When I saw this in theaters, I was maybe the only person laughing. While it does lose steam in the 2nd half, this satire of news media and specifically rightwing Fox News was a bold Hollywood "fuck you" to the masses that is even more appreciated now in a post-Trump world where media is regressing into conservativism, lowest common denominators and commerce over art.

The film underperformed and had cold reactions from fans of the original Anchorman and was ignored by the "serious film" snobs who failed to see the humor in it. While AM1 was an ironic W. Bush-era celebration of republican white male incompetency, younger audiences missed the joke and saw it a string of catchy one-liners that were paying liberal lip-service. AM2 rectifies this by being aggressively critical of "The Patriarchy". It doesn't play footsie with fratboys and is over giving homage to the lowbrow dad humor comedies of the 70s/80s. Where the first film held a loving mirror up to the dated liberalism of the Ford/Carter administrations, this sequel is a no-hold-barred reflection of Reagan Era racism, sexism, capitalism and cultural irresponsibility. Fans of Will Ferrell should be aware of this light/dark, safe/radical schism in his career sensibility. The 2 "Best of" SNL volumes for Farrell reflect this well.

I would love an Anchorman 3. It seems even more necessary than Part 2, which was a valiant defense of moderate liberalism and an overly gracious resistance to rightwing America's bigoted anti-Obama rhetoric. But we're dealing with a much worse threat now in Trump, who is the exact foot that this great comedy legacy was made to lampoon. An Anti-Trump Anchorman 3 would do be moral support for the entire country and depower the witless white nationalists trying to influence the mainstream. Oh, and it would probably make a fortune too.


But besides the brilliant political satire, the film is just a great exercise in film comedy. Director Adam McKay's formula of improv dialogue, campy acting and ensemble scenes wins... mostly. I think this film suffers from too many celebrity cameos, a terribly unfunny child actor and not relying enough on the cast chemistry of the original. The original 4 comedians are electric together but they don't have many moments to shine. Steve Carrel has a bigger part as he became a bigger star in 9 years, but half of his screentime is dedicated to the less funny Kristine Wiig, who has since fizzled as a comic. Christina Applegate is mostly replaced by Meagan Good and its actually delightful, but then she returns in the duller 2nd half. Hollywood's pro-Hillary agenda is way too distracting here and the politics of star egos is palpable. Thankfully we are past Hillary and Paul Rudd (who is fabulous here) has become a star with a No 1 film to his name.

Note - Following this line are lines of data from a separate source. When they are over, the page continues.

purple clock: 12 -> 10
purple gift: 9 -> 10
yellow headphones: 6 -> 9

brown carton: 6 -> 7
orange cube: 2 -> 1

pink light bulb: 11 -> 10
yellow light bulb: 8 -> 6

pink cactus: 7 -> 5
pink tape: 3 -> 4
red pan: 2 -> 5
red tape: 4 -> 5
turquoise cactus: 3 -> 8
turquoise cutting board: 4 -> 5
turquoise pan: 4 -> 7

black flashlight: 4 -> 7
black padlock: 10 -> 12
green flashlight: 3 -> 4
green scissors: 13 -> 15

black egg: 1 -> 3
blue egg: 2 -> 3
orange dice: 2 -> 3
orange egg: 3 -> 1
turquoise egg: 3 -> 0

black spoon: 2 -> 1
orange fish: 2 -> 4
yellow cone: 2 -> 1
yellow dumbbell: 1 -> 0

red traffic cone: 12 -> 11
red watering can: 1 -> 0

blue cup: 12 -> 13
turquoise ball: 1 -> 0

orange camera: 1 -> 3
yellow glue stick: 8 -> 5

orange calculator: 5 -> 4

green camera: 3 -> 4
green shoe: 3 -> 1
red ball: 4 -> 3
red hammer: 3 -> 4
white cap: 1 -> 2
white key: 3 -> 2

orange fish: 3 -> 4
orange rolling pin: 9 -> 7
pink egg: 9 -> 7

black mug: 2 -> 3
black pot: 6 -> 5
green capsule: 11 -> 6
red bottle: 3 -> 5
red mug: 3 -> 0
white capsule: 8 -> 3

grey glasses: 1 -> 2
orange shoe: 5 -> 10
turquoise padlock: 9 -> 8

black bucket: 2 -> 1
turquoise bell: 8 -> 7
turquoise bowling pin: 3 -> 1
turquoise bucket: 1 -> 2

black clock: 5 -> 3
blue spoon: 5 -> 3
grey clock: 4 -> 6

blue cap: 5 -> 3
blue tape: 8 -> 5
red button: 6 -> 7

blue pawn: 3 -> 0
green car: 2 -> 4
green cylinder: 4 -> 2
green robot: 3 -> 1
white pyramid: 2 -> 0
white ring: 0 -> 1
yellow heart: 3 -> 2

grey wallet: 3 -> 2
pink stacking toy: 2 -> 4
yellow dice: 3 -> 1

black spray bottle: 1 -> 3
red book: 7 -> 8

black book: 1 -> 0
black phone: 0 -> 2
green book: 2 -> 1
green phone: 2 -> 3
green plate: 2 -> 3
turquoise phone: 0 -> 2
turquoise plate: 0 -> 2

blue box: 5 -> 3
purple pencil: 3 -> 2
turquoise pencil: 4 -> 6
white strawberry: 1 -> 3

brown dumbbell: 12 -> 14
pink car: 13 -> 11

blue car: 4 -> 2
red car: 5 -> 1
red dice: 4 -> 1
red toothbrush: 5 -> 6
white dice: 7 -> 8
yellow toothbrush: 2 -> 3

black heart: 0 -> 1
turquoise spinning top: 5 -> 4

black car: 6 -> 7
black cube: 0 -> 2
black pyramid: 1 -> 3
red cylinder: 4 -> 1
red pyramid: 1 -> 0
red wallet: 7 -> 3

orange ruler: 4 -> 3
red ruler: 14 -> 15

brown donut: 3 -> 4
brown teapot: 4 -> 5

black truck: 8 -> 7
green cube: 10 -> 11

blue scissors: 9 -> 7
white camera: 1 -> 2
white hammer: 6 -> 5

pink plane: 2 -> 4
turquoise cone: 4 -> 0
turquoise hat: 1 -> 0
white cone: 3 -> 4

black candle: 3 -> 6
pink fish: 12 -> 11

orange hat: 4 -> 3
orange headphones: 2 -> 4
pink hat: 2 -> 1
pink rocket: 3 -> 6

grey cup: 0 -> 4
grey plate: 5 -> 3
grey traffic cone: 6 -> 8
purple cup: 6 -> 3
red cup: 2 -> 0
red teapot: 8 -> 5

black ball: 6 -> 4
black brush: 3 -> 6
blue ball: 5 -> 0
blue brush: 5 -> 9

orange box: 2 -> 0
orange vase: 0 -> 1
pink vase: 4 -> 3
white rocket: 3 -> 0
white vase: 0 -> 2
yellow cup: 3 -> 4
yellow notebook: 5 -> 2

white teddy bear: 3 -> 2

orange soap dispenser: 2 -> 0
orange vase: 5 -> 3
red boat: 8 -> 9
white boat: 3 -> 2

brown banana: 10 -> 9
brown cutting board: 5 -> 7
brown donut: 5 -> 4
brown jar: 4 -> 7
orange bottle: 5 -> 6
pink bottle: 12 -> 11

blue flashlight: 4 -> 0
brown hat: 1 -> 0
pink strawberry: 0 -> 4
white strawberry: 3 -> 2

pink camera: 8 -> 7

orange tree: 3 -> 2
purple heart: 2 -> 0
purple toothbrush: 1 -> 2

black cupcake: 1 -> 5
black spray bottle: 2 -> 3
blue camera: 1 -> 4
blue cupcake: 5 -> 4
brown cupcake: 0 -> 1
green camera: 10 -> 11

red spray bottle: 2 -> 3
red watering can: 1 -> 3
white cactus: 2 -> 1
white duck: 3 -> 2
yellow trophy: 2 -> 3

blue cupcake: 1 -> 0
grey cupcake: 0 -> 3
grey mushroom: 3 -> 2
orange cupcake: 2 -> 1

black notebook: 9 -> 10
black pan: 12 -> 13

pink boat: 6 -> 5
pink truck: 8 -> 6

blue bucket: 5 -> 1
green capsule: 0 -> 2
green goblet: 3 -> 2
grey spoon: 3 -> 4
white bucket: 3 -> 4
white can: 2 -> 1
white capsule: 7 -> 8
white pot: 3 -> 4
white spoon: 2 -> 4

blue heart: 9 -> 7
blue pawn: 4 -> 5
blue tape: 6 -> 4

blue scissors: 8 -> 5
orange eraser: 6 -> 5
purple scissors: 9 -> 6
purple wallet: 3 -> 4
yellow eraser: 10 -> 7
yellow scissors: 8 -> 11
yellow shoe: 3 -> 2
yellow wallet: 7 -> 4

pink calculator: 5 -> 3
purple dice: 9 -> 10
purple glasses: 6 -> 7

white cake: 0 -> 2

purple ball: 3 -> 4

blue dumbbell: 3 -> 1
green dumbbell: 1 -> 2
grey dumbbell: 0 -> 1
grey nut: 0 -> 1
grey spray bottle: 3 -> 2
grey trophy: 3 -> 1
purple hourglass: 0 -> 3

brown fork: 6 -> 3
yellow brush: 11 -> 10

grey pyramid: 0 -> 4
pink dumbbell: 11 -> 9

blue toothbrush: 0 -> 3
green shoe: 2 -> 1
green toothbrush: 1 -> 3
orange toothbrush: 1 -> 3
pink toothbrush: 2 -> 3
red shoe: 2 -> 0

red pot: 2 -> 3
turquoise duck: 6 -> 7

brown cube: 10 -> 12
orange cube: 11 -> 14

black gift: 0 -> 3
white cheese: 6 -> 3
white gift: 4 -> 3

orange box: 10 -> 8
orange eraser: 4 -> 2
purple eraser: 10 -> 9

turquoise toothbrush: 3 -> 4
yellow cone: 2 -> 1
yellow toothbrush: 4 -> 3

The only issue with an Anchorman 3 is setting it in an appropriate time span. Would it be set during the first George Bush era? I think that would be an unpopular masterstroke. Sure, no one under 30 remembers that era. Who cares? There's a lot of late 80s/1990s nostalgia and that was such a hilariously lame transition in pop culture. And yet its a rich moment in comedy history to highlight, analyze and lampoon. Caddyshack 2, anyone? SNL Season 10, anyone? "Donnie Darko" nailed that obscure but important time period beautifully so McKay and Ferrell can do it justice.

I can hear the cheesy Whitesnake soundtrack already.